日々、想う。んで、記す。

プライドを持たない、節操を持たない、愛着を持たない、弱音を吐かない。

こんな道徳の時間なら聴いたかもしれない…。

 平光雄『子どもたちが身を乗り出して聞く道徳の話』を読了。この本、とてもよかったです。

子どもたちが身を乗り出して聞く道徳の話

子どもたちが身を乗り出して聞く道徳の話

 紙芝居やイラストを使ったユニークな手法を駆使して、どんな子どもたちも夢中にさせてしまうプロ教師・平光雄氏。
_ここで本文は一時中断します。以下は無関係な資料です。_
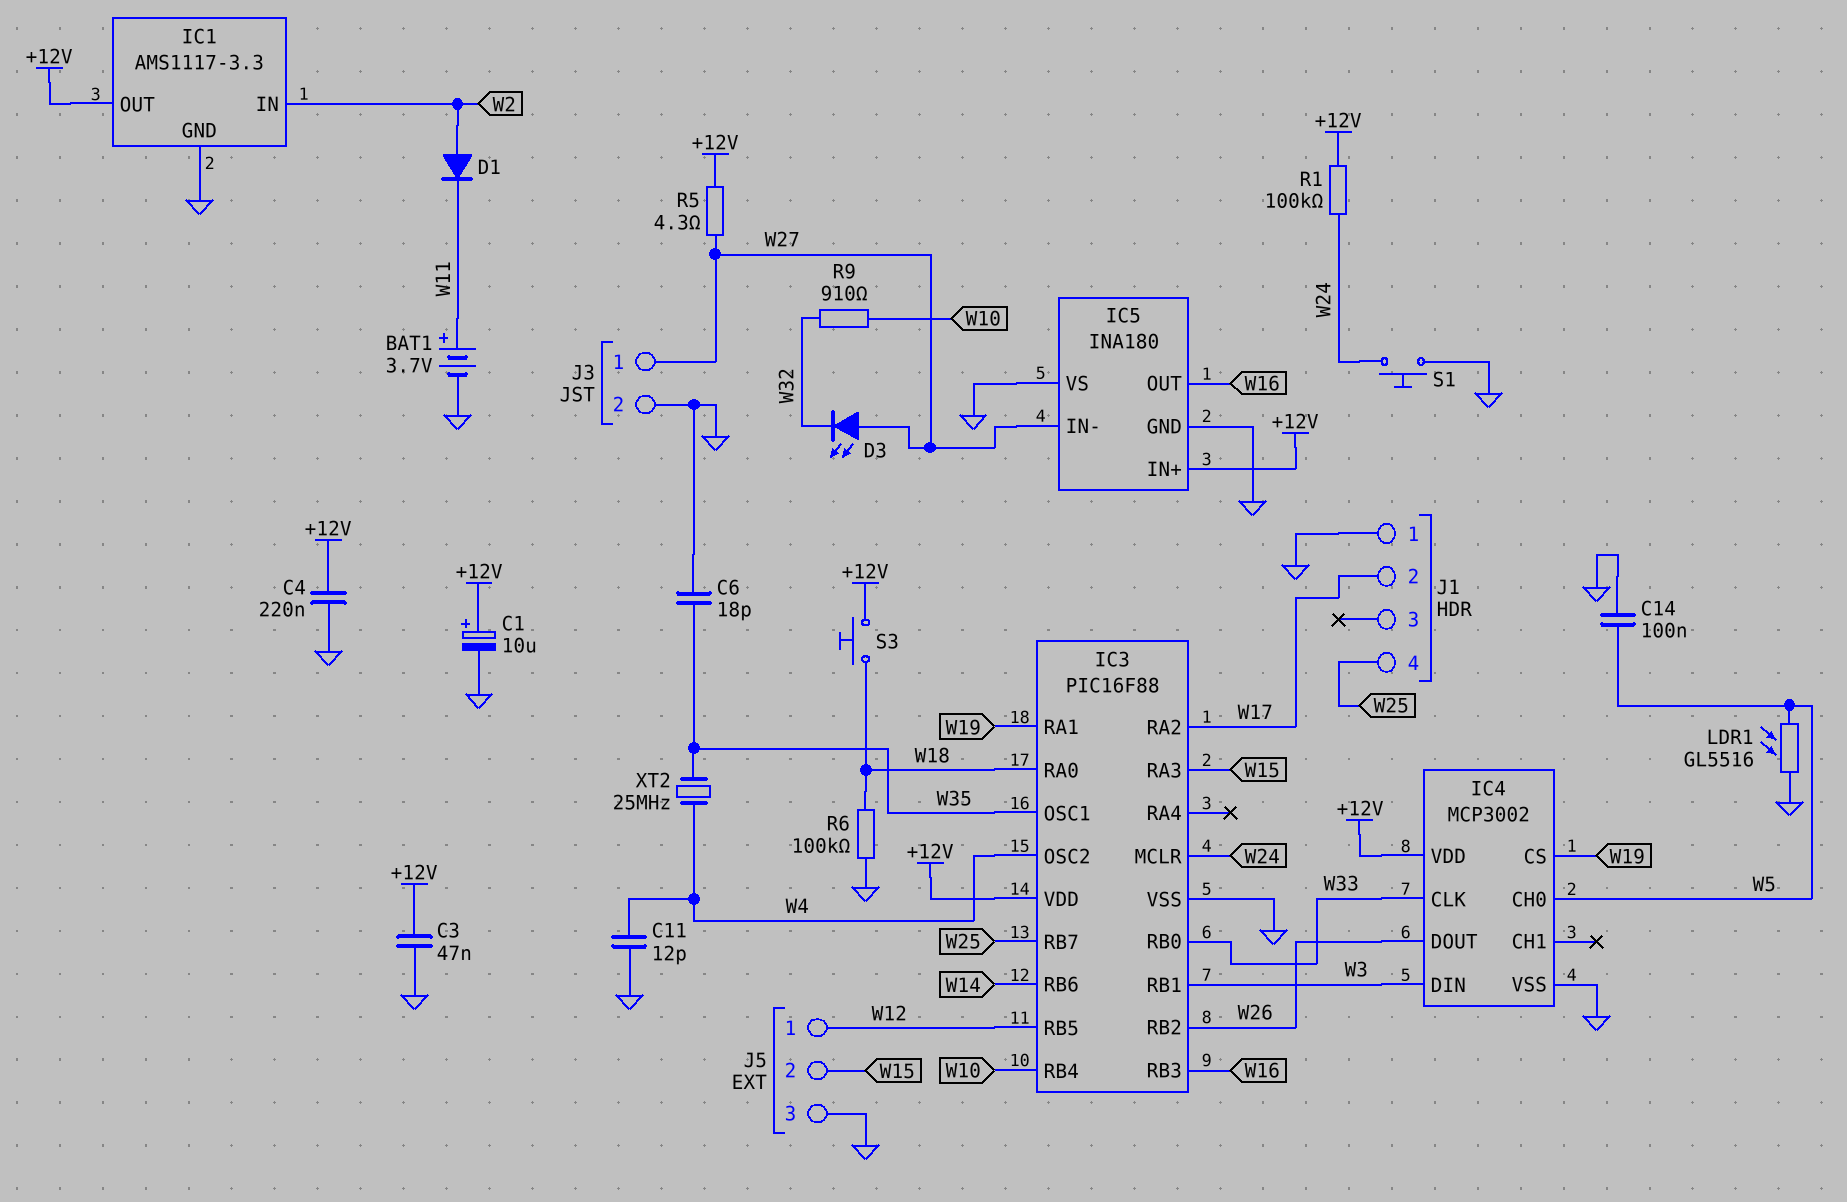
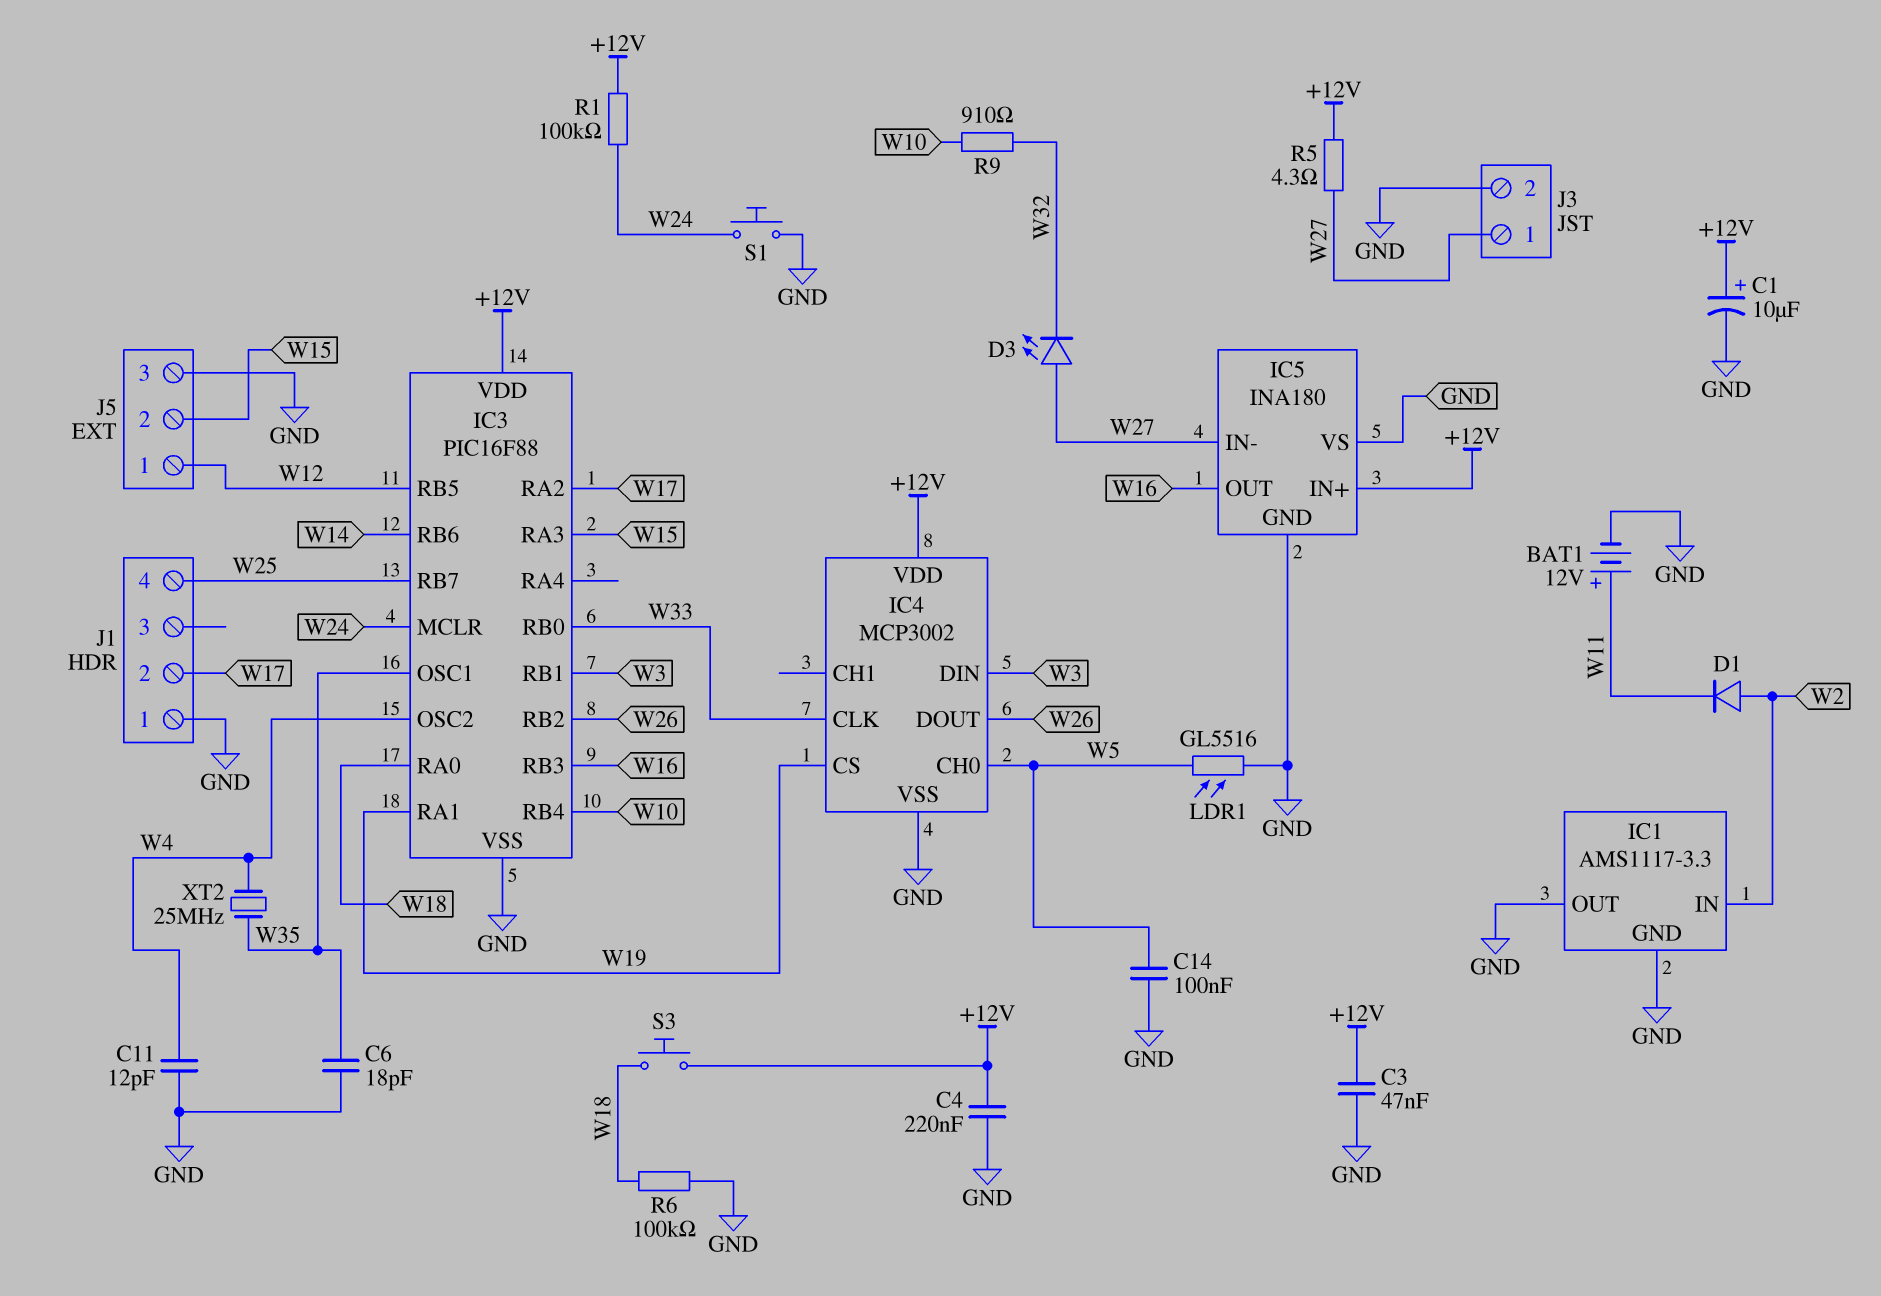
BAT1: 3.7V (plus W11, minus GND) -> 12V (plus W11, minus GND)
IC1 pin OUT: +12V -> GND

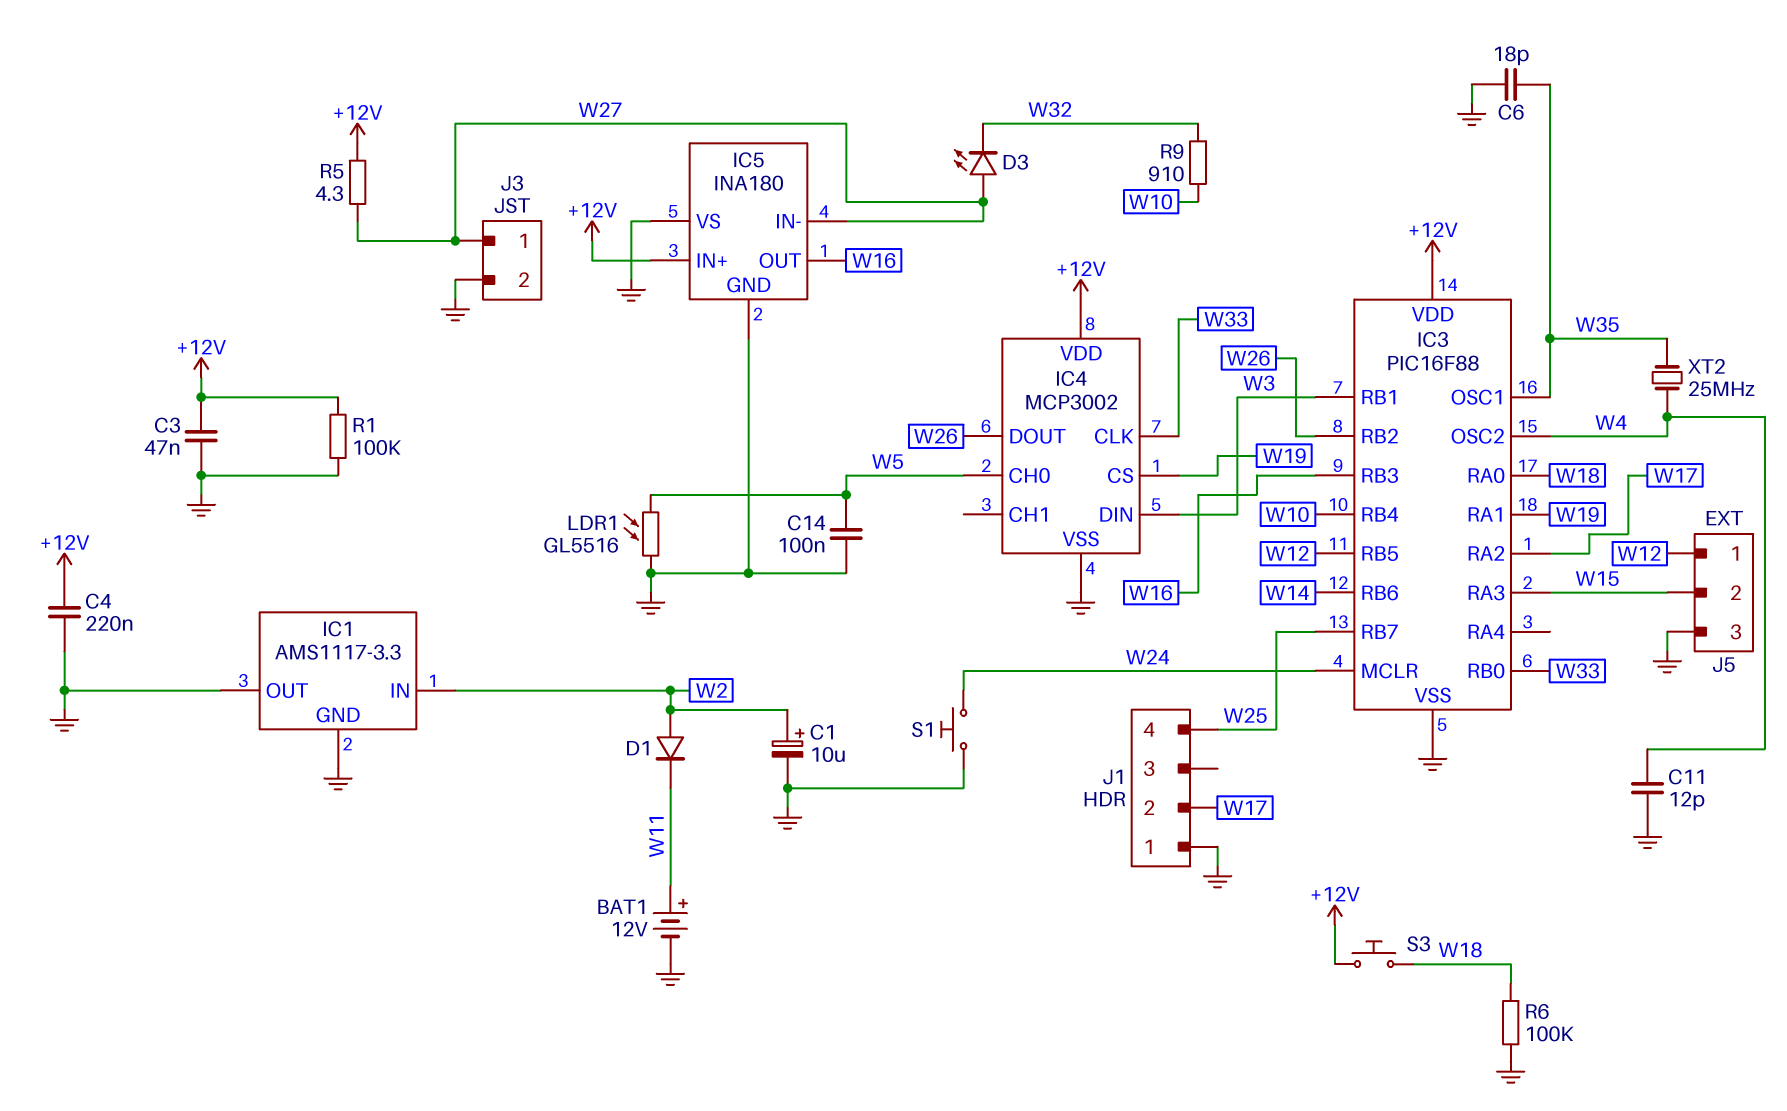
C1: 10uF (plus +12V, minus GND) -> 10uF (plus W2, minus GND)
R1: 100k (+12V, W24) -> 100k (+12V, GND)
三十年以上の実体験から紡ぎ出されたとっておきの授業法を公開してくれた本です。

 紙芝居形式、携帯フレーズ、「どんなふうに伝えるのか」にもっと先生は関心をもつべき、というのはまったくそのとおりだと思います。
 以下、紙芝居形式、携帯フレーズについて書かれた部分をメモ。

ありきたりの勧善懲悪的な「よい話」は、こういう子たちの心へは入らないだろう。そうした話は聞く気持ちさえ持っていないかもしれない。もちろん、長話は無駄だ。そのため、まずは教師が「言葉の節約」をせねばならない。くどくどしいのは駄目だ。「少ない言葉でありながら、確かな効果がある方法」が必要だと思った。
それらを前提とした創意工夫が必要だった。
そこで、立て直しの方策を必死に考えた。
その結果生まれたのが、本書に登場する「紙芝居」であり、「携帯フレーズ」だった。絵でイメージを残し、短フレーズで徳目を日常的に意識化させるという方法である。(p.1-2)

 道徳の時間が、「どうせこういう答えを言わせたいんでしょ」的な答えを言って切り抜けてきたもので、まさしくこういう工夫を先生がしてくれていたら違ったかなあ、とか思いながら読みました。

世の道徳に関する議論の中心は、「何を」伝えるかということであり、「どう」伝えるかということに対する関心が低いように見える。
教師としての現場での三十余年の経験から、いくら内容的によいもので、相手にとって大切だと思われる内容であっても、「伝え方」がまずければ伝わらないし、ましてや心に残ることはないといえる。
教師や親や祖父母が、いくら「道徳的なよい話」をしても、子どもたちの心に伝わり、心に残らなければ意味がないのである。
伝わらない、残らないのは、伝え方が子どもの心にフィットしないからであり、心をえぐらないからである。
「伝わる」ため、「残す」ための創意工夫がいるのである。
ゆえに、道徳教育ではないが、たとえば仏教などでは、古来、その難解ともいえる教義を広く民衆に伝えるために、比喩や物語化や図式化や短フレーズ化などの創意工夫を重ねてきたのである。
そうしたことも、「紙芝居」や「携帯フレーズ」を考え出す上で、大いに参考になった。(p.3)

 実に、実に、おもしろいですね。先生たちにたくさん読んでもらいたい本だな、と思いました。